Parse, manipulate and save GFF3 genome annotation files with python code.

Installation

Installation is quick and straightforward using pip:

python3 -m pip install git+https://github.com/ulido/geffa

Quickstart guide

Load a GFF file:

from geffa import GffFile

gff = GffFile("annotations.gff")

This will load the annotations contained in annotations.gff into a GffFile object. If it is a combined GFF/FASTA file, it will also load the sequences for all contigs. Alternatively, to load sequences from an external FASTA file sequences.fasta you can do:

gff = GffFile("annotations.gff", fasta_file="file.fasta")

Print number of genes per sequence region:

The SequenceRegion object can be used to access information and GFF nodes on the sequence region / contig level. All sequence regions of a GFF file are stored within the GffFile.sequence_regions structure:

for sequence_region in gff.sequence_regions.values():
    gene_features = [feature for feature in sequence_region.node_registry.values() if feature.type == 'gene']
    print(sequence_region.name, len(gene_features))

Output nucleic sequences

As an example, here is how to output all UTR sequences in the GFF. This will obviously only work if we have sequence information loaded (either from an included FASTA part or an external FASTA file).

# First write the UTR sequences into a dict
sequences = {}
for sequence_region in gff.sequence_regions.values():
    for UTR in (feature for feature in sequence_region.node_registry.value() if feature.type in ['three_prime_UTR', 'five_prime_UTR']):
        # The returned sequence is already reverse complemented for negative strand features
        sequence = UTR.sequence
        if sequence is not None:
            sequences[UTR.attributes['ID']] = sequence

# Output the sequences into a FASTA file (we could have done this in one step, but it is more instructive like this)
with open('UTR_sequences.fa', 'w') as output:
    for UTR_id, sequence in sequences.items():
        output.write(f">{UTR_id}\n{sequence}\n")
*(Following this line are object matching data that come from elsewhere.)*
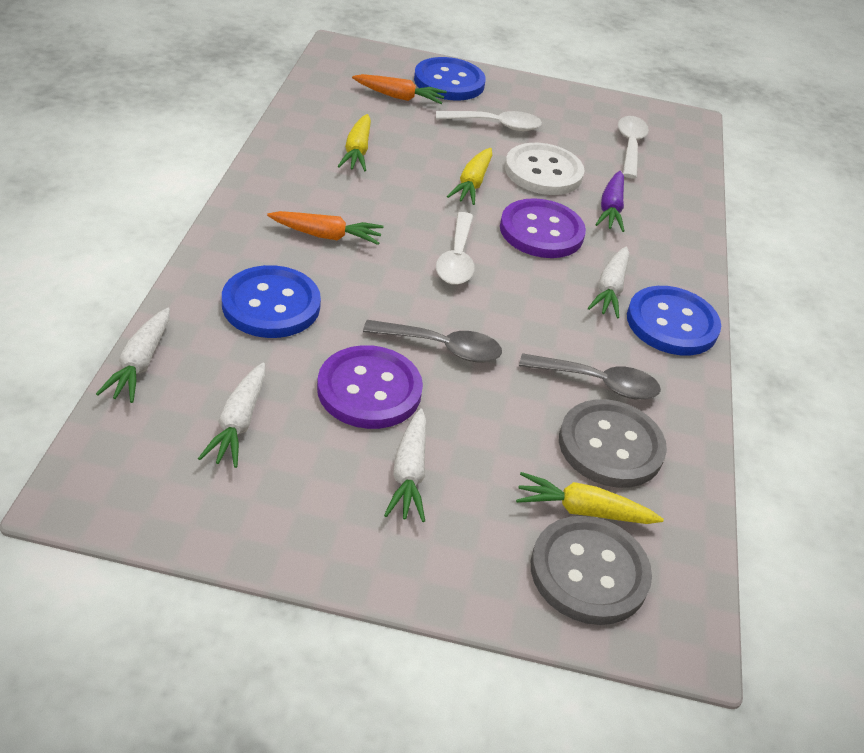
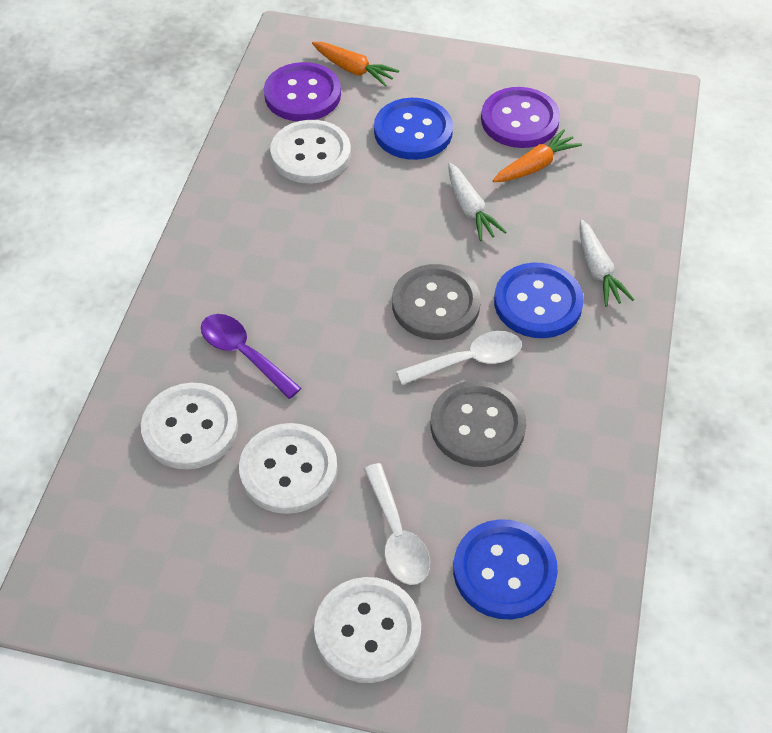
grey spoon: 2 -> 0
purple carrot: 1 -> 0
purple spoon: 0 -> 1
white button: 1 -> 4
white carrot: 4 -> 2
white spoon: 3 -> 2
yellow carrot: 3 -> 0

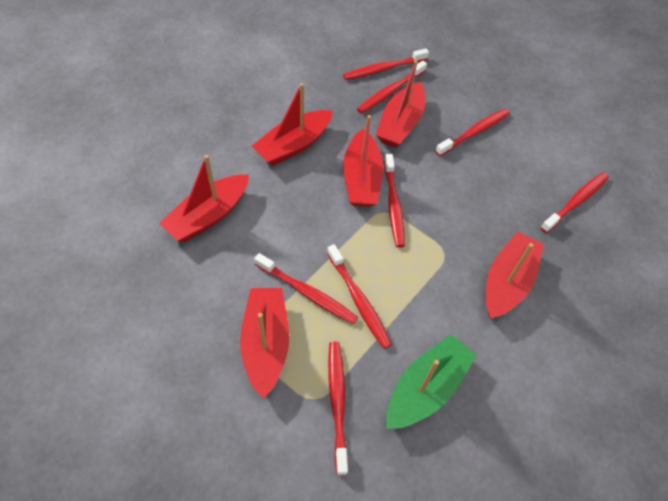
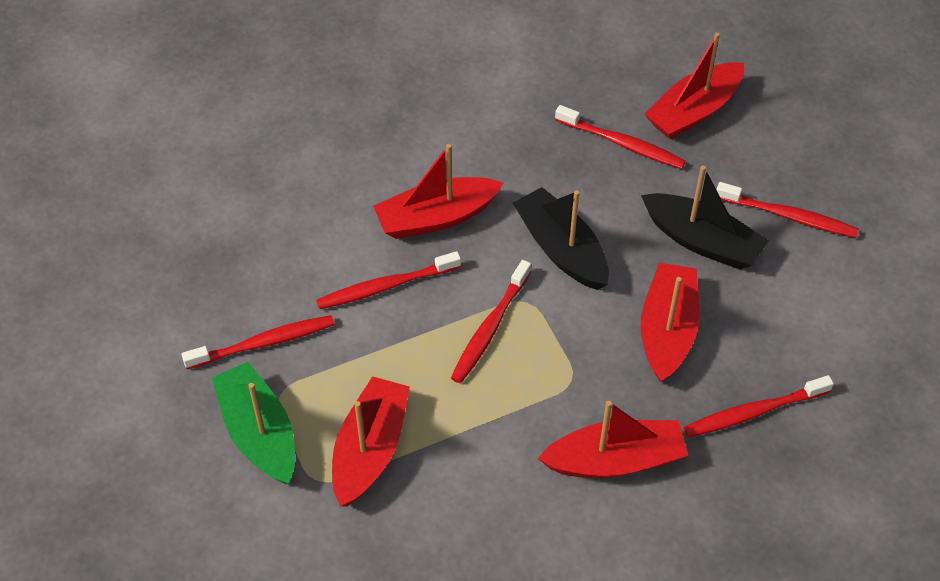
black boat: 0 -> 2
red boat: 6 -> 5
red toothbrush: 8 -> 6

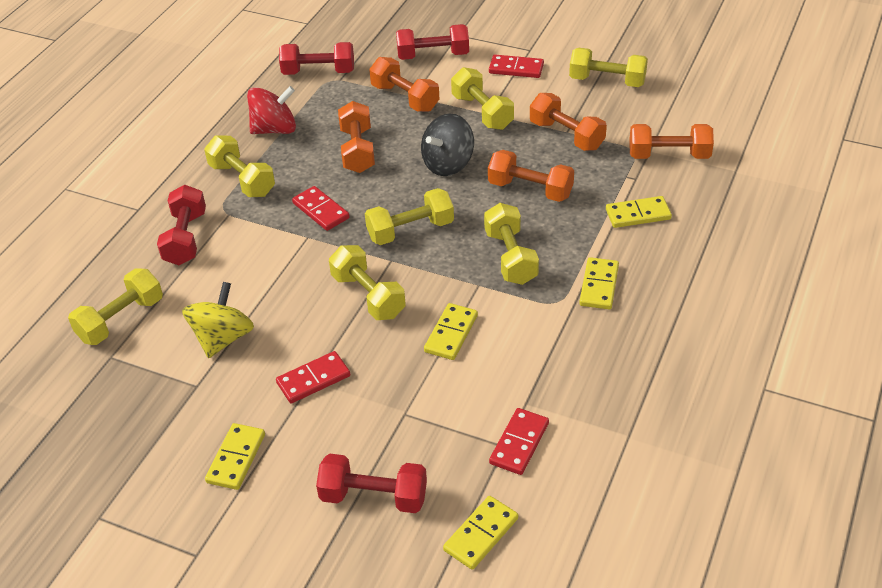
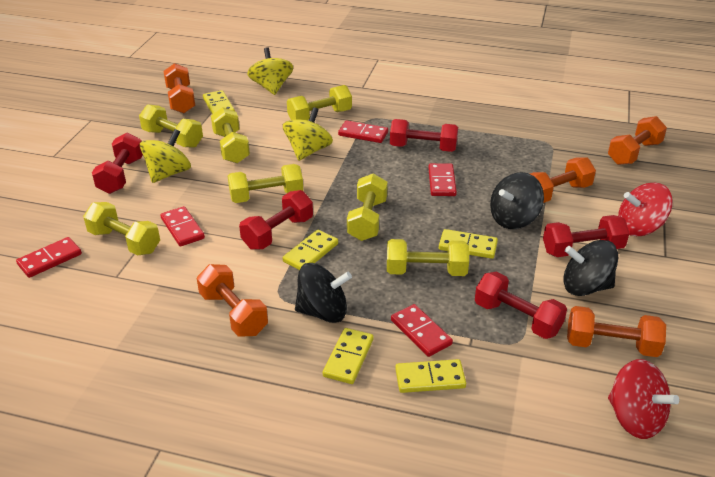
black spinning top: 1 -> 3
red domino: 4 -> 5
red dumbbell: 4 -> 5
red spinning top: 1 -> 2
yellow spinning top: 1 -> 3

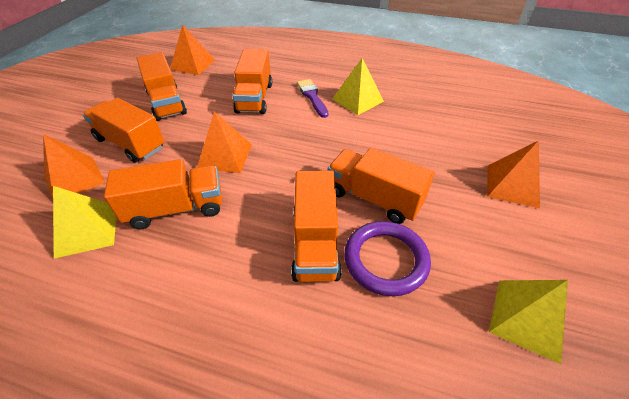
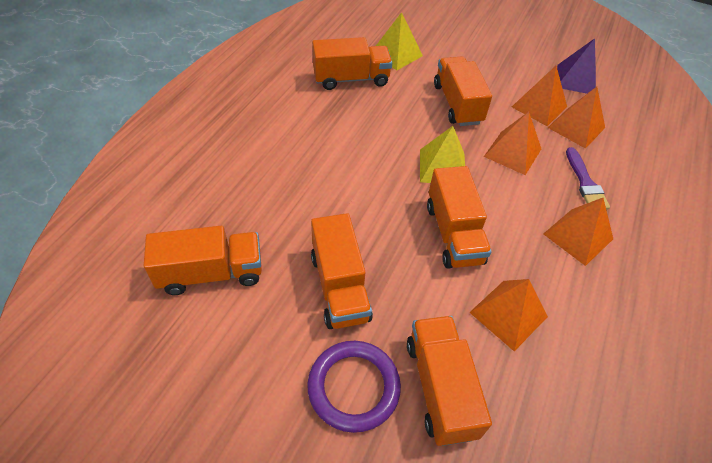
orange pyramid: 4 -> 5
purple pyramid: 0 -> 1
yellow pyramid: 3 -> 2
Output amino acid sequences

This snippet will output the amino acid sequences of all genes containing an mRNA feature into a FASTA file. Again, we need to have sequence information loaded for this.

# First write the amino acid sequences into a dict
aa_sequences = {}
for sequence_region in gff.sequence_regions.values():
    for mRNA in (feature for feature in sequence_region.node_registry.value() if feature.type == 'mRNA'):
        aa_sequence = mRNA.protein_sequence()
        if aa_sequence is not None:
            aa_sequences[mRNA.parents[0].attributes['ID']] = aa_sequence

# Output the amino acid sequences into a FASTA file
with open('aa_sequences.fa', 'w') as output:
    for gene_id, aa_sequence in aa_sequences.items():
        output.write(f">{gene_id}\n{aa_sequence}\n")